The interaction of DMSA with metal ions and ZnONPs were studied. The ZnONPs and DMSA-ZnONPs were synthesized by a cost effective and simple co-precipitation method from ZnCl2 and confirmed by UV-Vis spectroscopy, FTIR spectroscopy and SEM. In the UV-Vis spectroscopic study, ZnONPs and DMSA-ZnONPs showed absorbance at 361 and 322 nm, respectively. For the FTIR spectroscopic study, the ZnONPs showed that the characteristic absorption peaks at 475 cm−1 and the DMSA-ZnONPs showed absorption peaks at 474 cm−1 of Zn–O, at 3388 cm−1 of –OH and 1574 and 1386 cm−1 of carboxylate. Moreover, the SEM indicated the size of ZnONPs and DMSA-ZnONPs were 40 and 25 nm, respectively. Through the UV titration experiment, by Job's method, we found that the formation of the DMSA complexes with ZnONPs being the ratio of 1:2. For the determination of stability constant of the DMSA complex, ZnONPs were calculated by the Benesi-Hildebrand equation and showed 4.21. This value indicated the high ability of DMSA as a chelating agent due to DMSA, which were able to form complexes with metal in nanosized with a high stability constant. In the case of UV titration metal ions-DMSA complex, we found that Zn(II), Ni(II) and Fe(II) also formed a complex with a DMSA ratio of 1:2. Due to dithiol (-SH) of DMSA were reacted with Zn(II) and Ni(II) while the carboxyl (-COOH) of DMSA were reacted with Fe(II). Moreover, a comparison between the stable structure of DMSA-Zn(II), DMSA-Ni(II) and DMSA-Fe(II) complex classified by 4 charges, such as +2, 0, -2 and -6. We found that the most stable structure in the interaction between metal ions and DMSA complexes and it appeared that complex 2a was more stable than other complexes with a binding energy of -1553.46 kcal mol−1. Therefore, UV titration and the computational chemistry results led to a prediction about the possible structure of the DMSA complex with metal ions. The results indicated efficiency and the stability of DMSA with metal ions and ZnONPs in therapeutic chelating agents. Thus, DMSA is an interesting option for the treatment of heavy metal and nanoparticles poisoning in patients due to high efficiency and high stability.

Declarations

Author contribution statement

Sujittra Srisung: Conceived and designed the experiments; Analyzed and interpreted the data; Contributed reagents, materials, analysis tools or data; Wrote the paper.
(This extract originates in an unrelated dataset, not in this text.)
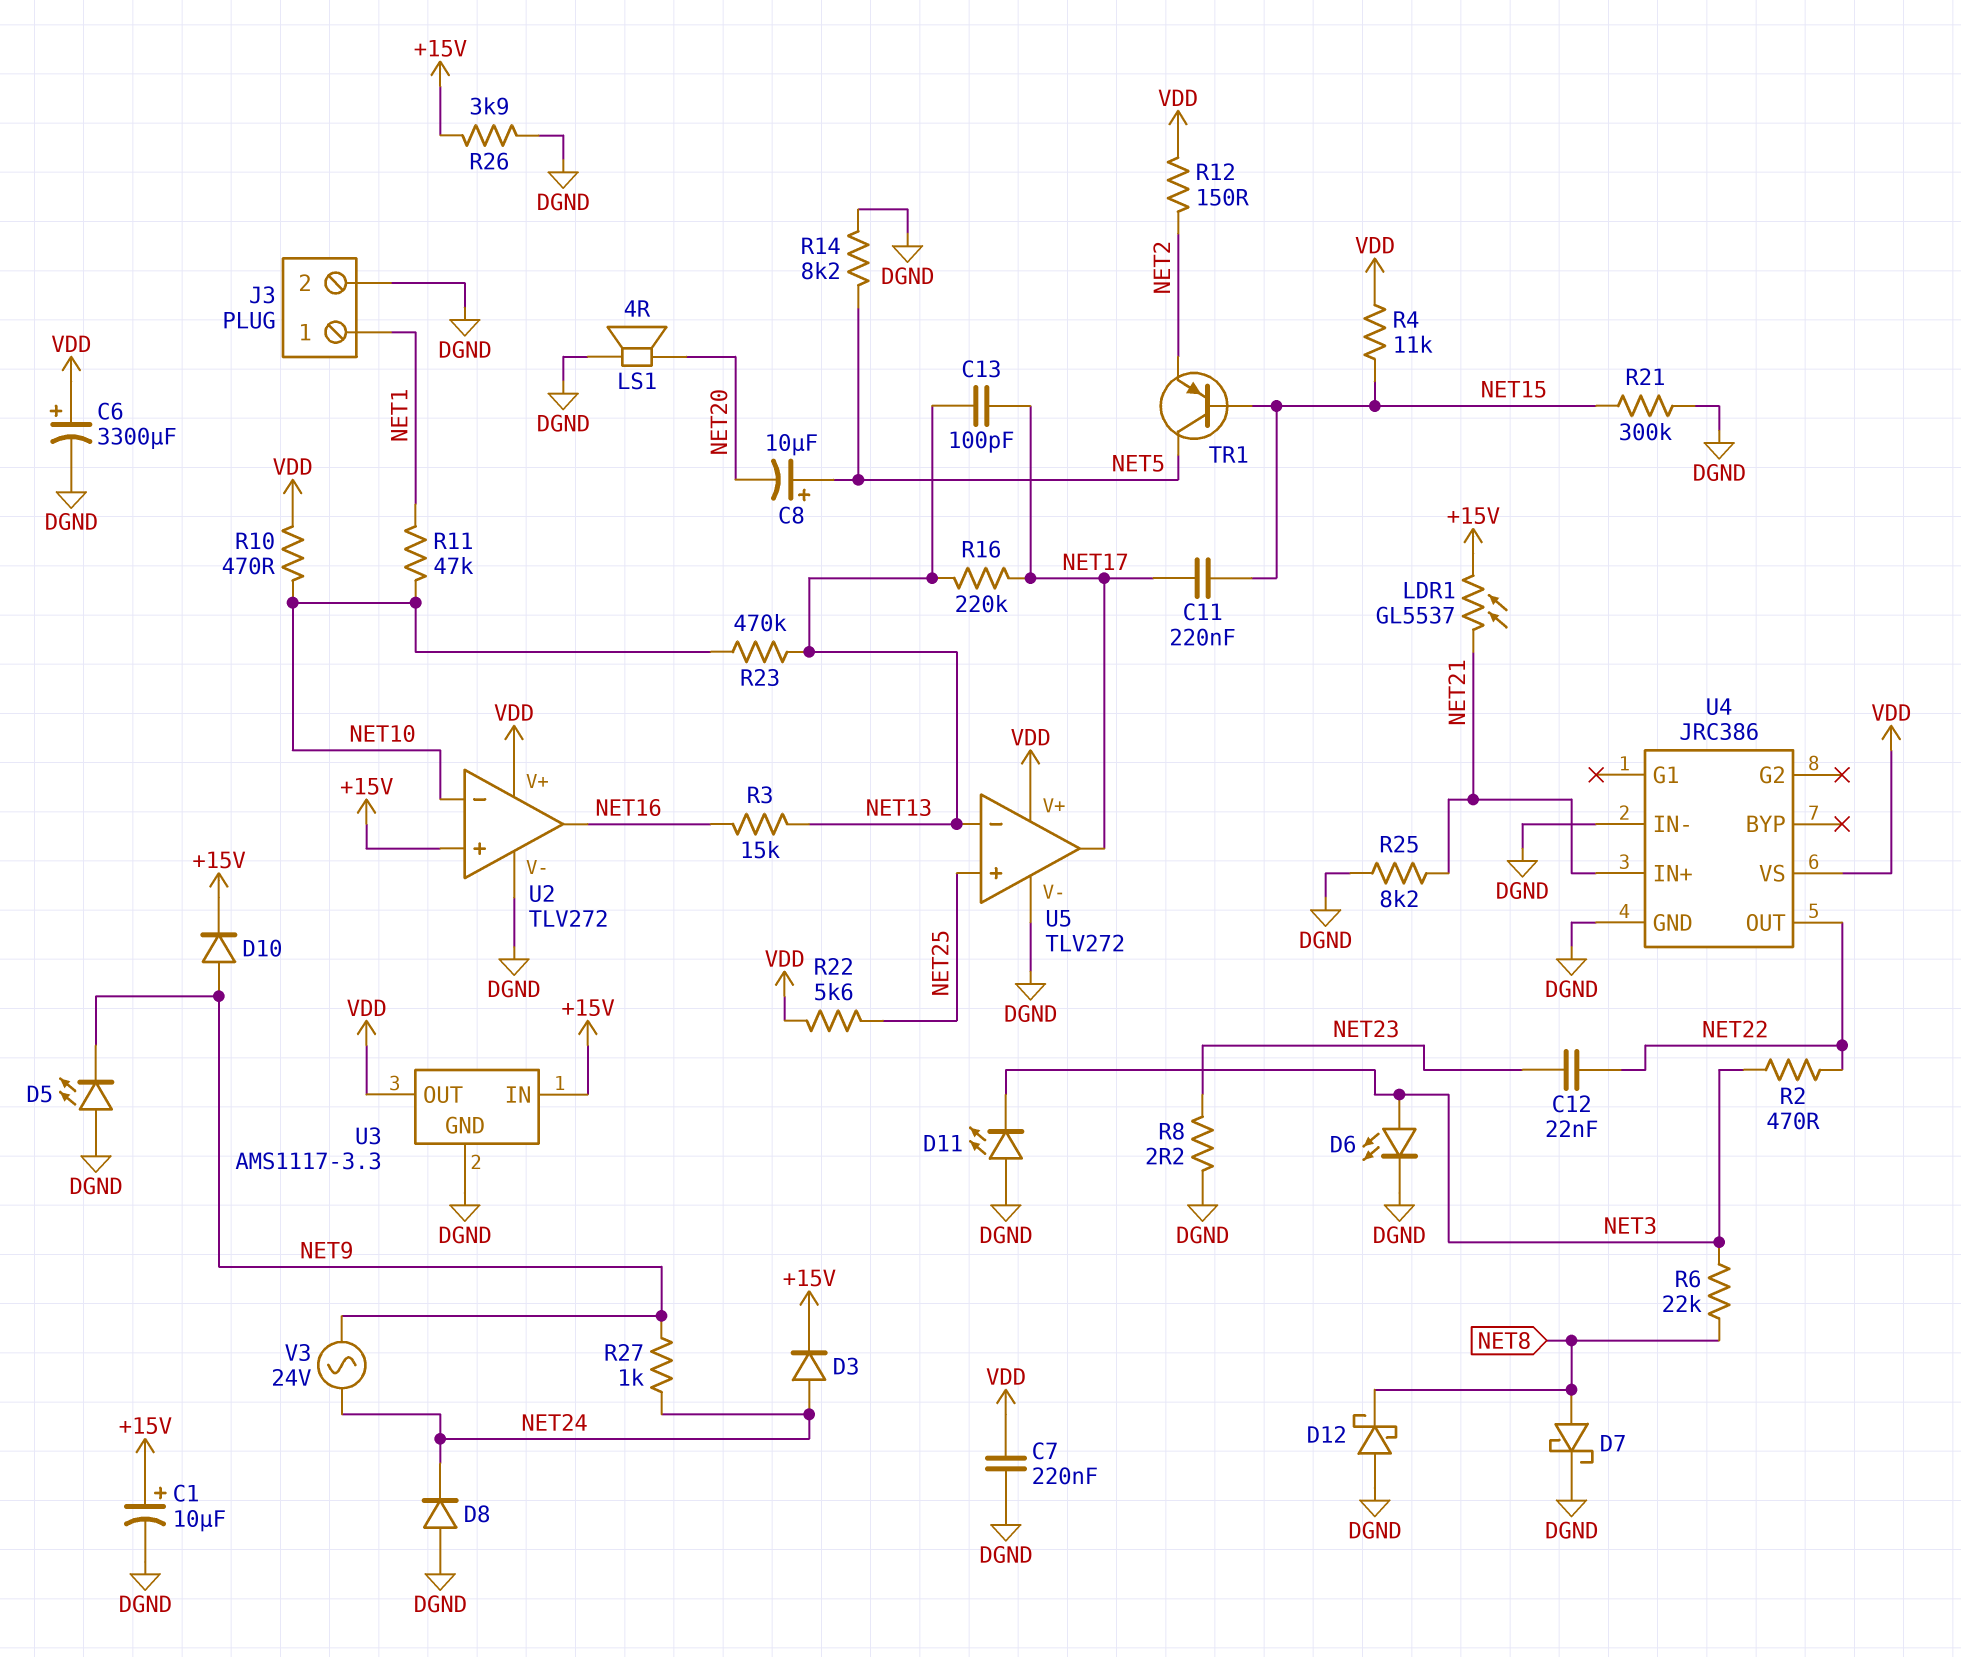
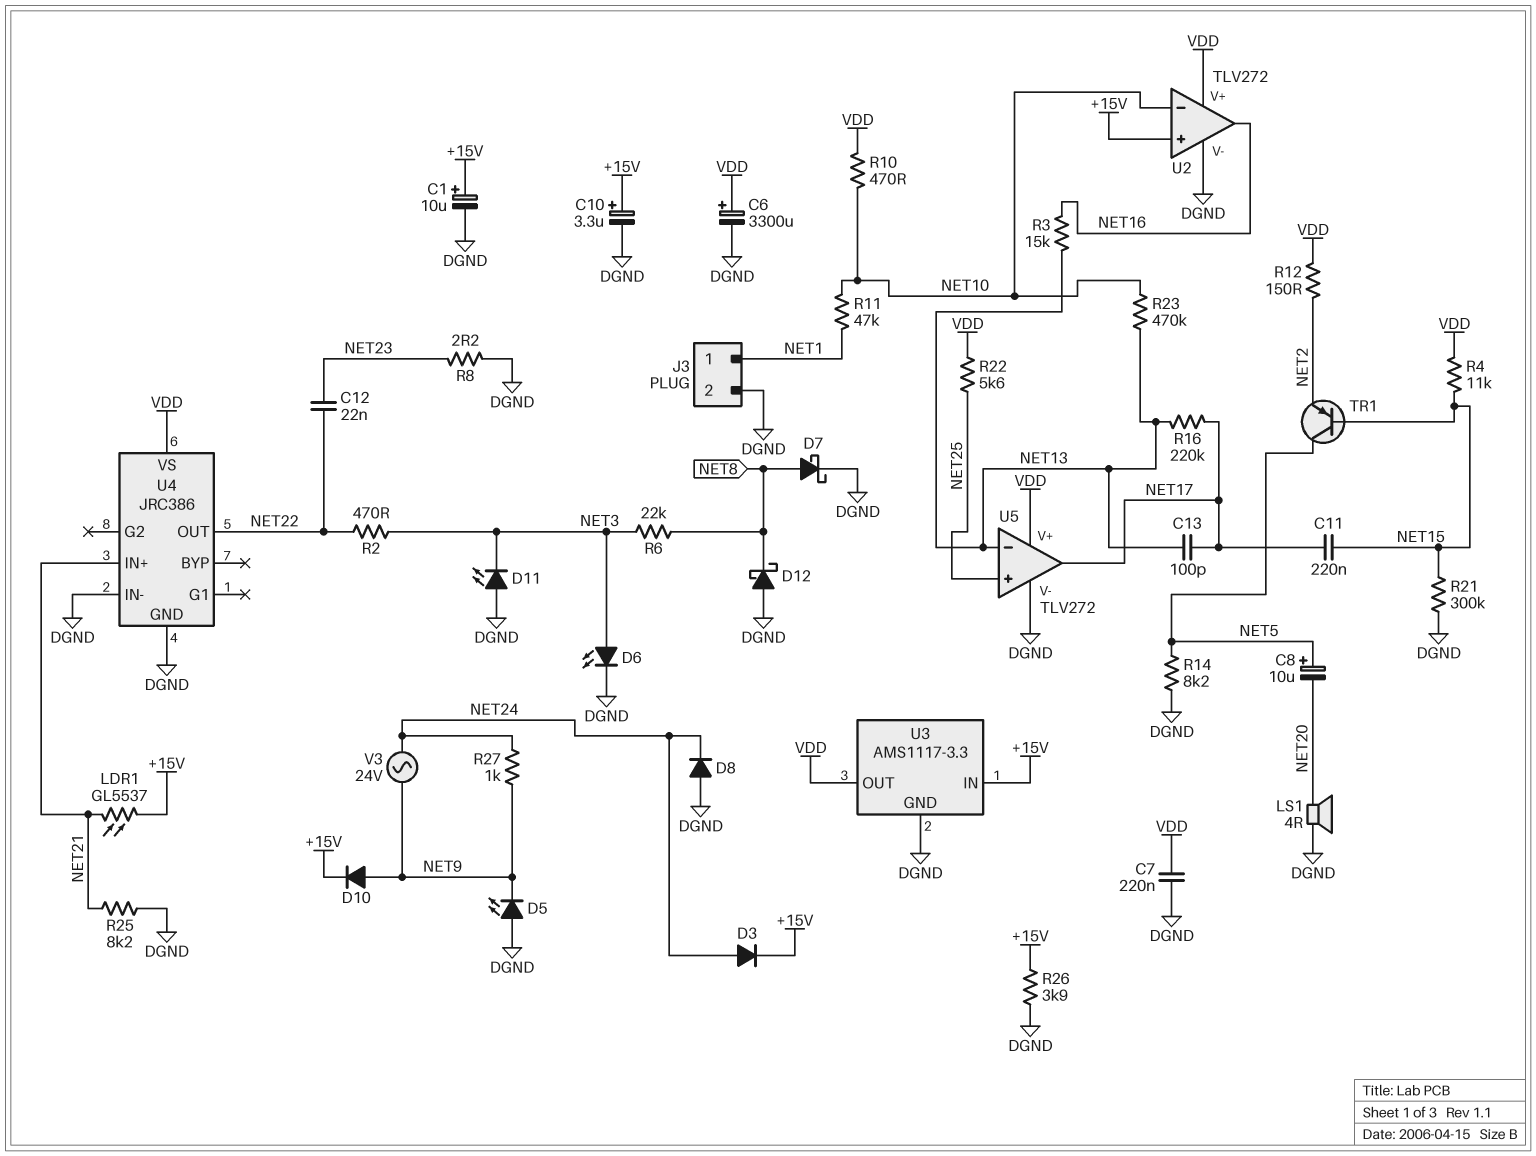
C10: none -> 3.3uF (plus +15V, minus DGND)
Poonyawee Keattanong: Performed the experiments; Wrote the paper.

Nootcharin Wasukan: Performed the experiments; Analyzed and interpreted the data; Wrote the paper.

Mayuso Kuno: Analyzed and interpreted the data; Contributed reagents, materials, analysis tools or data.

Funding statement

The authors gratefully acknowledge Srinakharinwirot University. We extend our gratitude to National Science and Technology Development Agency (NSTDA) for their valuable supports.

Data availability statement

The authors do not have permission to share data.

Declaration of interests statement

The authors declare no conflict of interest.

Additional information

No additional information is available for this paper.